Driving Safely During A Flood

When driving during a flood, the most important thing to remember is to get to higher ground. Ideally, you’d get off the road as fast as possible.

Avoid low spots, drainage ditches, and canyons. Don't try to cross flowing streams or flooded roadways, as road beds may be washed out. Avoid parking your vehicle along streams and washes, especially during threatening conditions. If floodwaters rise around your car, abandon the car and move to higher ground if you can do so safely.

If You’re Stuck Inside Your Vehicle

If you find yourself inside a flooded vehicle, don't panic. Call 911 with your cell phone and use this time to escape your vehicle. If a flash flood catches you, unbuckle, instruct your child to do the same, and lower your car window.

Don't cling to your car as an anchor, as this can be dangerous. Swim with the flow of the water until you find higher ground to climb onto and wait for help.

Staying Safe At Home

If you're trapped at home during a flood, stay in the highest part of the house. Don't try to walk through the floodwater. If you can, turn off electricity and water at the main switch.

Don't touch any electrical appliances while they're submerged in water. If you're on the second floor, you may need to break a window to escape. Move to the roof, if possible, so that rescue teams can spot you more easily.

You'll also want to have a means of communication, such as a phone, to call for help. It's important to have an emergency kit with basic supplies such as food, water, and a first aid kit in case you're stranded for a time. If you or someone else is injured, you'll also need a flashlight, blanket, and other items to keep you warm and dry.

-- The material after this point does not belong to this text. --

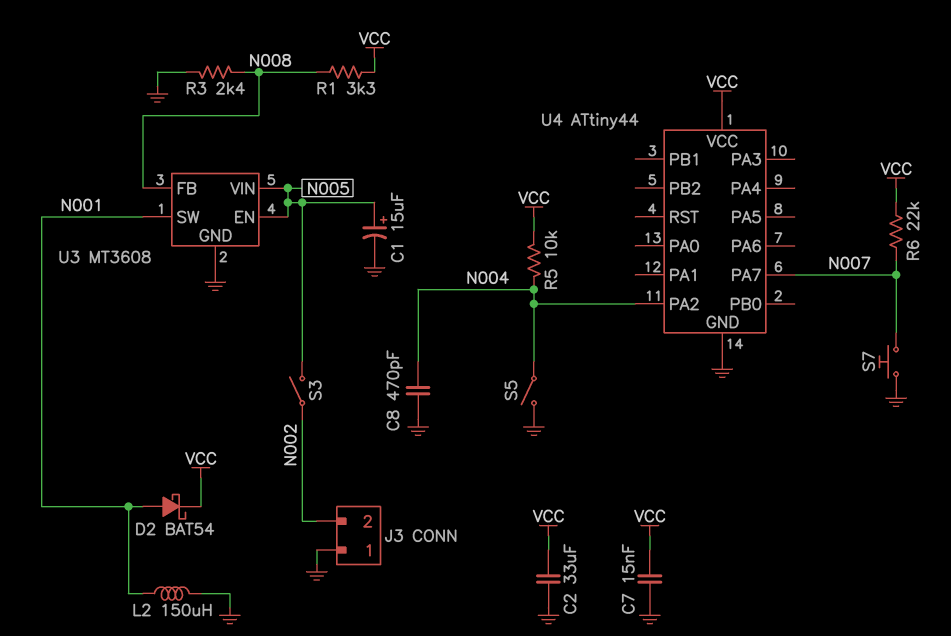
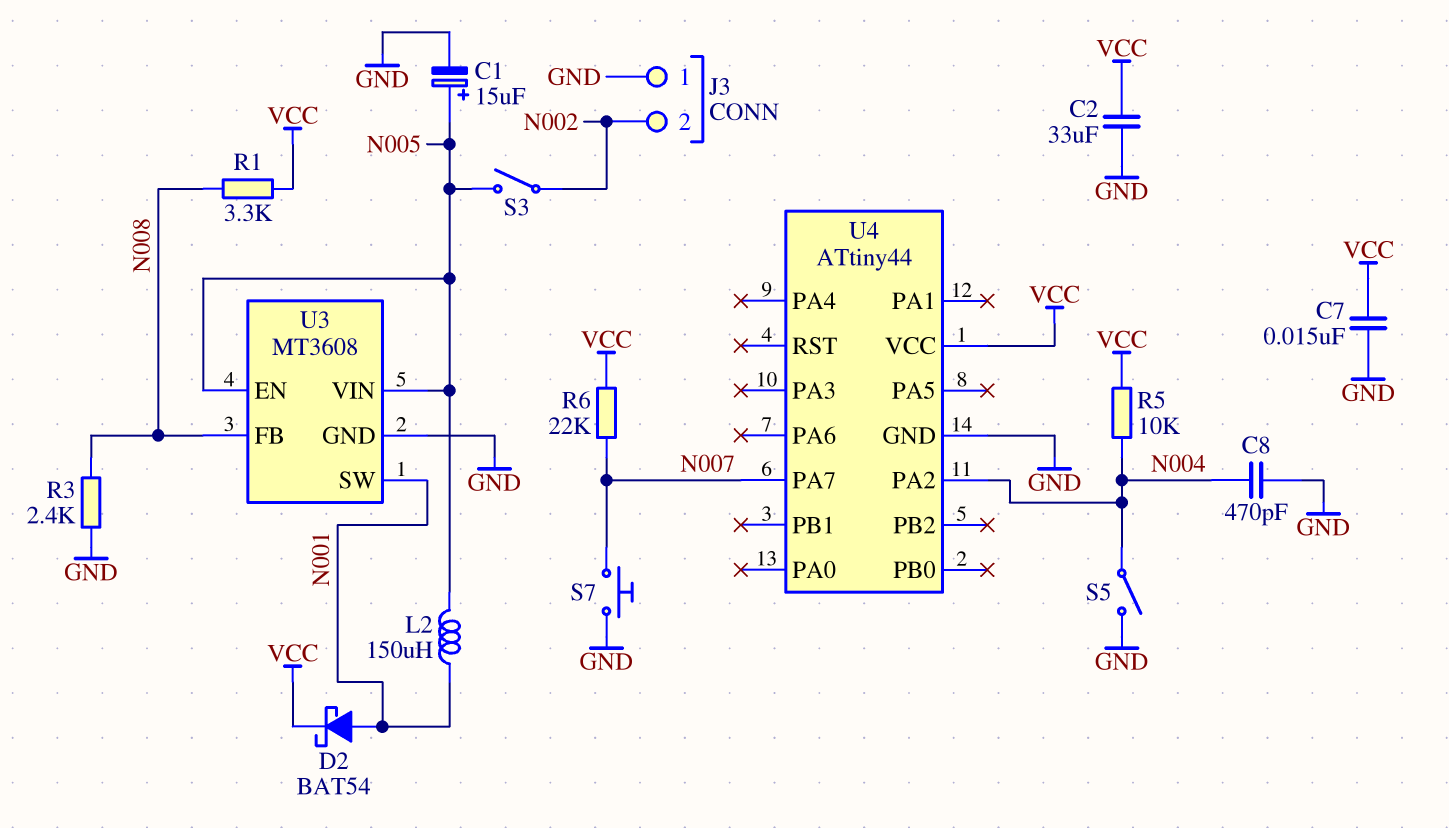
L2: 150uH (GND, N001) -> 150uH (N001, N005)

Additionally, it's essential to have an evacuation plan in place in case you need to leave. Map out an evacuation route and ensure all family members know the route and where to meet up.

Finally, it's important to remain calm and stay focused. Try to stay in contact with family and friends, and watch for any signs of rescue. Your safety is the number one priority, so take all necessary precautions for your safety and the safety of those around you.

Preparing for a Flood

Download the FEMA (Federal Emergency Management Agency) app to receive real-time updates from the National Weather Service on the flood watch in your area. Share your plans with someone, save emergency numbers, and check tire pressure on your phone.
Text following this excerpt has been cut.